In all later reviews, it has been a common finding that the intervention works for a year, then participants revert to their otherwise expected academic outcomes.  As it became clear that early intervention did not raise IQs and did not improve academic performance, the race was on to find ancillary benefits such as improved graduation rates and reduced disciplinary issues.

It is worth noting that this new study is a follow-up on an earlier study of the Tennessee participants at grade level three which found the now to-be-expected reversion of academic outcome and poor non-academic measure outcomes.  This study confirms the earlier findings but at grade six.  

When this most recent study came out Freddie De Boer's assessment was Shovel More Dirt on Pre-K.  

So I would ordinarily shy away from doing an old-school blog post that simply links to something else, but this feels like a study that calls out for an exception. I’ve just been reading a paper in the journal Developmental Psychology¹. It’s a pre-K study that has many virtues, including

Large n (2990 kids)

Genuine random assignment

Longitudinal design

Confirms my priors

… and it says kids who were assigned to the pre-K condition actually did worse than kids who were not.

Pre-K advocates tend to fixate on non-academic indicators as a way to justify pre-K programs. But attendance was mildly worse for the pre-K group:

Attendance rates in sixth grade (proportion of instructional days without a recorded absence) were high for both TN-VPK participants and nonparticipants. Nonetheless, the difference between groups was statistically significant with a slightly higher rate for nonparticipants (97.5% vs. 97.1%, p = .013 for the ITT analysis with observed values). Supplemental Table S11 provides model details for each year (see also Supplemental Figure S3). Sixth grade was the first academic year with a significant attendance difference between conditions, although there were marginally significant effects in kindergarten and first grade.

Nor can we find any solace in disciplinary action:

So, yeah. Looks bad! Random assignment to condition for a large and representative n studied longitudinally shows kids who got pre-K do meaningfully worse than those who didn’t.

“Beware the man of one study!” you might say. But, well, we have many more studies than one showing this outcome, now. I just wrote about it not that long ago: the pre-K research record is most optimistically described as mixed and most realistically described as discouraging.

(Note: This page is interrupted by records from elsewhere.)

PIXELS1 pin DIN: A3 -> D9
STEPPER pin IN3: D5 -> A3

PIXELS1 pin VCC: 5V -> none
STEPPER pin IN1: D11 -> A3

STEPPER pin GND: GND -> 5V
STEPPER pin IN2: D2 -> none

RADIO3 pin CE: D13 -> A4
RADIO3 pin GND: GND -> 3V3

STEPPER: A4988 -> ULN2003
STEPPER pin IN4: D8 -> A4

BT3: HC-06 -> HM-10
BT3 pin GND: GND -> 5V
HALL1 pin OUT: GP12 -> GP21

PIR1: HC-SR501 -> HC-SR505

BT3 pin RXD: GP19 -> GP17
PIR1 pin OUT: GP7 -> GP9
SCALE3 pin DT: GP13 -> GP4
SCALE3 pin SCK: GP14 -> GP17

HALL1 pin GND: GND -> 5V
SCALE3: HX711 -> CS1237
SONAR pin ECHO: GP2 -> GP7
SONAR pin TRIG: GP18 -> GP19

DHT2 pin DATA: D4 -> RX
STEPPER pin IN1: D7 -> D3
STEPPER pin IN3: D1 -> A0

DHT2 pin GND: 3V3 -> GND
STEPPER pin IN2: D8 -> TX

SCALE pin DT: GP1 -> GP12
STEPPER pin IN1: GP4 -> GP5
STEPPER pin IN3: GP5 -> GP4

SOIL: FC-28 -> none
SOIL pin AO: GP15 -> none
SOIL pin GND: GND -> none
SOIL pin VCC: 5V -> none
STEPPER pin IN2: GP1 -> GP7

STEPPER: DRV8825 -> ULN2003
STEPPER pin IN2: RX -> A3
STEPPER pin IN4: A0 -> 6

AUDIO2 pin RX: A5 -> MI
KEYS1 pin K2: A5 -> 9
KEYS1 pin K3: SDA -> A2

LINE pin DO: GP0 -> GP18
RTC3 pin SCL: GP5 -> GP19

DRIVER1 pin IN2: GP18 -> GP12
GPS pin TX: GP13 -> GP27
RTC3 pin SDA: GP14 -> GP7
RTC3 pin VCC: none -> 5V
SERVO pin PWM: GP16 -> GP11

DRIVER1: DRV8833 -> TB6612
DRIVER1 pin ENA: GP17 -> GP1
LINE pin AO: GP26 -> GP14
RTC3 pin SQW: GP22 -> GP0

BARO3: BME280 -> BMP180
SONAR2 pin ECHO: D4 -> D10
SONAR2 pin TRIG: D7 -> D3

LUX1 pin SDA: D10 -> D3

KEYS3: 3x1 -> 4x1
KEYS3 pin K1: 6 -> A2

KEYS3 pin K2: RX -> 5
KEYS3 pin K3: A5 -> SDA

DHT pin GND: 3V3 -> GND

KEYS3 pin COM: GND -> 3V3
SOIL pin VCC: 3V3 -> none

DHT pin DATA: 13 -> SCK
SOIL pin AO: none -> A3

I’ve been writing about it for a long time, actually, and the song remains the same. This chart is out of date at this point, but the overall trend is still informative. There are always exceptions and there are examples touted as proof that pre-K works. But the drift from the initial positive studies to more pessimistic later studies seems clear, from where I’m sitting, and the most compelling and parsimonious explanation is that we’ve gotten better at doing this research over time, with better study designs and higher data quality. The results are what they are. But liberals are forever looking for magic bullets in education, and a lot of them got very professionally, politically, and emotionally invested in pre-K, and it’s just really hard to get them to confront all the bad news. 

Which is pretty much how I see it as well.  Good study, negative outcomes, consistent with other good studies.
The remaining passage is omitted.